Chicken Enchiladas With Green Tomatillos Sauce


For the green sauce:
1 pound green tomatillos, peeled
1 cup water
1 bunch cilantro, chopped
2 tablespoons olive oil
2 cloves of garlic, minced
1/2 onion
1/2 teaspoon allspice
1/2 teaspoon oregano
1/2 teaspoon black pepper
1 teaspoon cumin
salt to taste.
For the Enchiladas:
4 large chicken breast (boneless skinless), cooked and shredded
18 corn tortillas (each breast should fill about 4 tortillas)
1 pound of cheese (choose from Mozzarella, Monterey Jack or Ques
1/2 cup sour cream (optional)


Preparation for green sauce: Sauté peeled tomatillos for about 10 minutes. Place all ingredients in a blender. Puree. Place in a pan cook on low heat for about 30 to 35 minutes covered to thicken.
Preparation for enchiladas: Heat oil; cook the tortillas individually for about 30 seconds each (cook about 15 second on each side); avoid over cooking or tortillas will be difficult to wrap. Let it cool for 5 to 10 minutes.
Mix half of the green sauce with the shredded chicken.

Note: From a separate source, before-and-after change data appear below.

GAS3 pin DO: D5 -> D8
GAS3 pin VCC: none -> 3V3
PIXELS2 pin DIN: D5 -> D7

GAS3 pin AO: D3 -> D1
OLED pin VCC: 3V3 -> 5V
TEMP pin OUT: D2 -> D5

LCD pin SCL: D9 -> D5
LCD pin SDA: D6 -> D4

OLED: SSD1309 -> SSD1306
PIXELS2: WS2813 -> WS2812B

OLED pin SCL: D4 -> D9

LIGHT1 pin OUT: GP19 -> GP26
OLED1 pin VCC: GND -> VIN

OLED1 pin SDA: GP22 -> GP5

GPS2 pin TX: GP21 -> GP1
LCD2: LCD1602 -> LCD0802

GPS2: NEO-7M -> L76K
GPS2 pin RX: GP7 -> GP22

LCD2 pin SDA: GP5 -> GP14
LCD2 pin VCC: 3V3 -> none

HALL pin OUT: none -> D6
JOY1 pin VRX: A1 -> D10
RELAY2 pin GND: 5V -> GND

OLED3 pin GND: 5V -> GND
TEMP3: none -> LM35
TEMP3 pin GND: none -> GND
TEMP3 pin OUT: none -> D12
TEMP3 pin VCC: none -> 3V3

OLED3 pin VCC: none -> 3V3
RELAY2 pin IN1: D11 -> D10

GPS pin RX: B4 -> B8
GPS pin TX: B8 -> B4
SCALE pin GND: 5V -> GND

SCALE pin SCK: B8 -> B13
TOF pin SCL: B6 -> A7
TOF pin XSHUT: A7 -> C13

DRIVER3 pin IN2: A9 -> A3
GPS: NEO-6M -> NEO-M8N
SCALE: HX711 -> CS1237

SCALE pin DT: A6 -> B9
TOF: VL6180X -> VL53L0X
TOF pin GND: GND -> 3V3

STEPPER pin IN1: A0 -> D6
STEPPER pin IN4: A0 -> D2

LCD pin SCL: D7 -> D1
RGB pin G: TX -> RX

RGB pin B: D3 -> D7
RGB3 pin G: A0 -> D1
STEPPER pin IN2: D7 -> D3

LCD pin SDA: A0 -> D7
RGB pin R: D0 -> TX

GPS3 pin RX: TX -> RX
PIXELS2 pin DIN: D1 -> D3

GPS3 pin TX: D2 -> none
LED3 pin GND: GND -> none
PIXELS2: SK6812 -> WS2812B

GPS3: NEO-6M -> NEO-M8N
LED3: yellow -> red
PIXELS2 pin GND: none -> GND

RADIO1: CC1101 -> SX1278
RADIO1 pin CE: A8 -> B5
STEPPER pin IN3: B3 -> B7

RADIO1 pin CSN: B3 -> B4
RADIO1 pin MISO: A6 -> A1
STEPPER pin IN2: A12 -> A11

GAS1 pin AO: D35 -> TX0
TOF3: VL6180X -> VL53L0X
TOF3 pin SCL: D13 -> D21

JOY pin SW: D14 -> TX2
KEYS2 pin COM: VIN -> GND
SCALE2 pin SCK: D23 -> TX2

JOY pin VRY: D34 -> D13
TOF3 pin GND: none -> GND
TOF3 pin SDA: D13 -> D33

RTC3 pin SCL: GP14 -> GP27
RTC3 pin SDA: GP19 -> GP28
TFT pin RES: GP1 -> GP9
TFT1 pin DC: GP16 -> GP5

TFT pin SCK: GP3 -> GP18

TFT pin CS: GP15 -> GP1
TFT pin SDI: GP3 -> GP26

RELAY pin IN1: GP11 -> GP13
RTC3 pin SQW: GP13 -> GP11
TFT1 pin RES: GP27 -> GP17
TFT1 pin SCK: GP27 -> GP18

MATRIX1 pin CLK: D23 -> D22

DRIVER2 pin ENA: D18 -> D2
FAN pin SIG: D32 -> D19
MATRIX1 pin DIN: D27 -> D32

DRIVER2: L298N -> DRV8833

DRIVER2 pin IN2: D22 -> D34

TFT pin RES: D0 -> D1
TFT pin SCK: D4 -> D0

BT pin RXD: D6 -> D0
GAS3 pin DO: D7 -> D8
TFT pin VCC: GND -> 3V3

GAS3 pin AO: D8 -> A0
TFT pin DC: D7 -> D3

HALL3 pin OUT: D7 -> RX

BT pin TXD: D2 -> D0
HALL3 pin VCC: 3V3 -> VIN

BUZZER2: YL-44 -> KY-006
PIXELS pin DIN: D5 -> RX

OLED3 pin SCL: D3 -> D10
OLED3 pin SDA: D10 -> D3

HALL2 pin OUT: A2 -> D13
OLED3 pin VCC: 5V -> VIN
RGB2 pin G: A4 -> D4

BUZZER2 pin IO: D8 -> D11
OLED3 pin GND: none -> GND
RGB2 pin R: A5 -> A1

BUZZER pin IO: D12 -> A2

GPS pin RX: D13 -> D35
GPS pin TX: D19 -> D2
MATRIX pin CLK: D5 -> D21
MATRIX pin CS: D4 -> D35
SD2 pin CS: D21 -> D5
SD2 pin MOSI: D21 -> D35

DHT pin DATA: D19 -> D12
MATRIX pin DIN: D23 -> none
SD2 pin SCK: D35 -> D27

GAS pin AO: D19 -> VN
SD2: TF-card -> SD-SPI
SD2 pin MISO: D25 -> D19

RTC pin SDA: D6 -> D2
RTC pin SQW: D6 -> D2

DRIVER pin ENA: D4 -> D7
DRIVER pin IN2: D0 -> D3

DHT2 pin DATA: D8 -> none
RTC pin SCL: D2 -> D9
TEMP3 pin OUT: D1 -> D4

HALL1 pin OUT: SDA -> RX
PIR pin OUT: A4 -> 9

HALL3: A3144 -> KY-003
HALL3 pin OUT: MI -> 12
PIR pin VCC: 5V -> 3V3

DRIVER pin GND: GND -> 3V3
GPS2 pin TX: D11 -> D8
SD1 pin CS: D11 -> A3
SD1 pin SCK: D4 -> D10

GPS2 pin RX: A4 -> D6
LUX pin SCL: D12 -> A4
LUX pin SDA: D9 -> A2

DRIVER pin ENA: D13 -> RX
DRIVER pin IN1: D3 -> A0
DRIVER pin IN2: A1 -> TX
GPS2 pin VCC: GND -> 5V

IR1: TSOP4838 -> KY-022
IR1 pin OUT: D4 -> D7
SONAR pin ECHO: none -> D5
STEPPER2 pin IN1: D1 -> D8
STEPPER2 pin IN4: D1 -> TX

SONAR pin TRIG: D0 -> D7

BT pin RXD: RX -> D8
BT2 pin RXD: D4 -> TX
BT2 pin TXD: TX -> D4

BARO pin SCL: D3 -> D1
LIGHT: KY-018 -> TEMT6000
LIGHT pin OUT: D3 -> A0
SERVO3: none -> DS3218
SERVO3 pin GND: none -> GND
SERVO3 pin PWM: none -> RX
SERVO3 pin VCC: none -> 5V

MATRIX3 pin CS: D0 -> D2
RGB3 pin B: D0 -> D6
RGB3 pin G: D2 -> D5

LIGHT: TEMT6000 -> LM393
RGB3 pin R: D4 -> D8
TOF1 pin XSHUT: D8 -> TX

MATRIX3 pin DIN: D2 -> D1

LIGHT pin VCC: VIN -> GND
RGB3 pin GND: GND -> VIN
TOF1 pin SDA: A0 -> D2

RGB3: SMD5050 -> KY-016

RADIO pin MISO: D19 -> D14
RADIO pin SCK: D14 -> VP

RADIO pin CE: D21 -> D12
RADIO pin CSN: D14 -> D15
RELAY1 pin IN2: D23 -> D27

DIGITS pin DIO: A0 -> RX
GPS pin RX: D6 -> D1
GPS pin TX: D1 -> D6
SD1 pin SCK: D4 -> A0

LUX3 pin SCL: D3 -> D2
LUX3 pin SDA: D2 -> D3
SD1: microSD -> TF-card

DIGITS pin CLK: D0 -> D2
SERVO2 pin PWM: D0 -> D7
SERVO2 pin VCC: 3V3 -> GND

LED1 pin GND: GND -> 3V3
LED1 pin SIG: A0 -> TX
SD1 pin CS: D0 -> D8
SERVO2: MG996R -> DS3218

Add the olives.
Place some chicken in a tortilla, add some cheese and roll. Line up rolled tortillas close to each other in the pan. Sprinkle with cheese.
Preheat oven to 375 degrees F and bake for about 10 minutes. Add the remainder of the green sauce and bake for about 20 minutes. Let it stand for 5 minutes before serving.




Helen Pitlick's picture

I made these with canned tomatillos and used the juice from the can instead of water. Turned out so well!


Use more or less jalapenos depending on how spicy you want the enchiladas to be.